The paddle, part of the university’s Wittliff Collections of papers and artifacts from Southwestern literature, was used by Mr. Graves on a trip down the Brazos River in 1957. The book that resulted from that trip, “Goodbye to a River,” established Mr. Graves as a giant in Texas letters and one of the nation’s more elegant prose stylists.
Mr. Graves died on Wednesday at his home, Hard Scrabble, outside Glen Rose, Tex. He was 92.
In an article in Garden and Gun magazine, which celebrated the author’s 90th birthday, the writer Rick Bass called Mr. Graves “the best-loved writer in Texas and one of the least-known beyond the state lines.”
Mr. Graves wrote about nature without being a nature writer, and about Texas and Texans without falling into bluster or cornpone, “never being puffy, never being boosteristic,” said William D. Wittliff, the screenwriter who helped bring to TV “Lonesome Dove,” a novel by another Texan, Larry McMurtry.
The novelist Stephen Harrigan (the author, among other books, of “The Gates of the Alamo”) said of Mr. Graves’s work: “It all starts with the voice, which is so intoxicating. There’s a sense of real authenticity and authority.”
He pointed to an opening sentence from “Goodbye to a River,” which is as meandering as the river itself but which conveys a sense of the place:
“Most autumns, the water is low from the long dry summer, and you have to get out from time to time and wade, leading or dragging your boat through trickling shallows from one pool to the long channel-twisted pool below, hanging up occasionally on shuddering bars of quicksand, making six or eight miles in a day’s work, but if you go to the river at all, you tend not to mind.”
John Alexander Graves III was born on Aug. 6, 1920, in Fort Worth. He attended what is now Rice University. In 1942 he entered the Marine Corps and served in the Pacific, where he was wounded by a Japanese grenade in Saipan. The injury left him blind in one eye.
He came back to Texas to teach English at the University of Texas at Austin, but left for New York after three years to earn a master’s degree in English at Columbia University. He traveled in Europe and wrote articles and a novel, which his agent rejected. When his father became ill in 1957, he returned to Texas, and after several months got into the fateful canoe, accompanied by a 6-month-old dachshund he referred to as “the passenger.”
“Even after he was grown he wouldn’t be a very practical dog,” he wrote, “but he was company, too — more concrete, perhaps, than memories or feelings."
After “Goodbye to a River,” two other books, “Hard Scrabble” and “From a Limestone Ledge,” formed what became known as the Brazos Trilogy and cemented his reputation as a writer of note.
Mr.

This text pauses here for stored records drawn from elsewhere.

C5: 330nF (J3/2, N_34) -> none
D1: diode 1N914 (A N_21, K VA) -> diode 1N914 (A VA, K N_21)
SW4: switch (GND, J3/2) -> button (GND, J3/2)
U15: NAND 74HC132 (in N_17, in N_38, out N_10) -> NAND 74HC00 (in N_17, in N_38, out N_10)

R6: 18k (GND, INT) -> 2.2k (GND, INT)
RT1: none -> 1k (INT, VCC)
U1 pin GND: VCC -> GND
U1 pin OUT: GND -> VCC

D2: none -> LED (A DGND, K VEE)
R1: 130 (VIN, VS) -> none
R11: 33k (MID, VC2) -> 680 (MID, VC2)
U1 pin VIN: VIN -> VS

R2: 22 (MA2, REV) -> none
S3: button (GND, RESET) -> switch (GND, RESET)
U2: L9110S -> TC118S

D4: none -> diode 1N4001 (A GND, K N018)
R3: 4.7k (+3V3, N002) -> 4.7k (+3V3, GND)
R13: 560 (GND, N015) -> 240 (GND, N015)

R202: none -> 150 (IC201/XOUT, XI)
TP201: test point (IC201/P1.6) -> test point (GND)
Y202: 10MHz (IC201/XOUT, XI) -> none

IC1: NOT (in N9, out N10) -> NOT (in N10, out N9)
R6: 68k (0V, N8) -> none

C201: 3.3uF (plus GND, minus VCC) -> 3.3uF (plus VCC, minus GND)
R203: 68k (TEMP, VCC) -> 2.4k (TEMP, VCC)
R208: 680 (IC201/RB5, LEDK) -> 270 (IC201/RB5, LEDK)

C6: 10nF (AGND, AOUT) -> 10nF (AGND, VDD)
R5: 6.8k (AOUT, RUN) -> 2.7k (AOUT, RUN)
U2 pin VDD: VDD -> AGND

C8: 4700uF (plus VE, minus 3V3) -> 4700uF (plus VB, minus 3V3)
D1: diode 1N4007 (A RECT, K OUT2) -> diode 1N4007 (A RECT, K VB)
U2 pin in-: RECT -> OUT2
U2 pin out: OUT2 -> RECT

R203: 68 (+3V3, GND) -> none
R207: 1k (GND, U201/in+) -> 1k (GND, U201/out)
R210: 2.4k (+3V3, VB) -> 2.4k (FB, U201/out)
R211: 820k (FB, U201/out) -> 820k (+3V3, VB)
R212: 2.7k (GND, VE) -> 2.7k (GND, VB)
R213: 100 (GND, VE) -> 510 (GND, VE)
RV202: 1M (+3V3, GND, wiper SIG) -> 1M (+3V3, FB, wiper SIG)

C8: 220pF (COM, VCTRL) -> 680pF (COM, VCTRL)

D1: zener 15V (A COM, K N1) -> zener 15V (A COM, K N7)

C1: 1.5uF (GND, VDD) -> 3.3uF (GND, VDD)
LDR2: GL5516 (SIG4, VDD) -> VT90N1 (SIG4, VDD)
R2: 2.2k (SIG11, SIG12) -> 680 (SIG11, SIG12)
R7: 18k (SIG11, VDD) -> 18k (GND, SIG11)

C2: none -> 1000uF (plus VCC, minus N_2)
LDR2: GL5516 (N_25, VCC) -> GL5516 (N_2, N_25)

Graves “really didn’t find his voice until he went back to Texas,” said his editor at Knopf, Ann Close.
Back in Texas, he met and married a displaced New Yorker, Jane Cole, who was working as a designer for Neiman Marcus in Dallas. She survives him, as do two daughters, Helen Cole Graves and Sally Graves Jackson, and four grandchildren. An earlier marriage ended in divorce.
The home he named Hard Scrabble is a former farm he took over in 1970. He built a house there by hand and made it a place out of time, where his children could grow up close to their land.
“We took care of the goats, we took care of the gardens — we rode horses all over the place,” said Helen Graves, who confirmed the death. “We were completely free out here in a way most kids don’t get to be.”
Mr. Wittliff, who created the writers collection at Texas State University that has Mr. Graves’s paddle and papers, said, “He cared about the things that were worthwhile caring about, and he wrote about them in a way that made you care about them, too.”
As he spoke by phone from his office in Austin, Mr. Wittliff said he was looking at a memento: the spare paddle from Mr. Graves’s trip, up on his wall.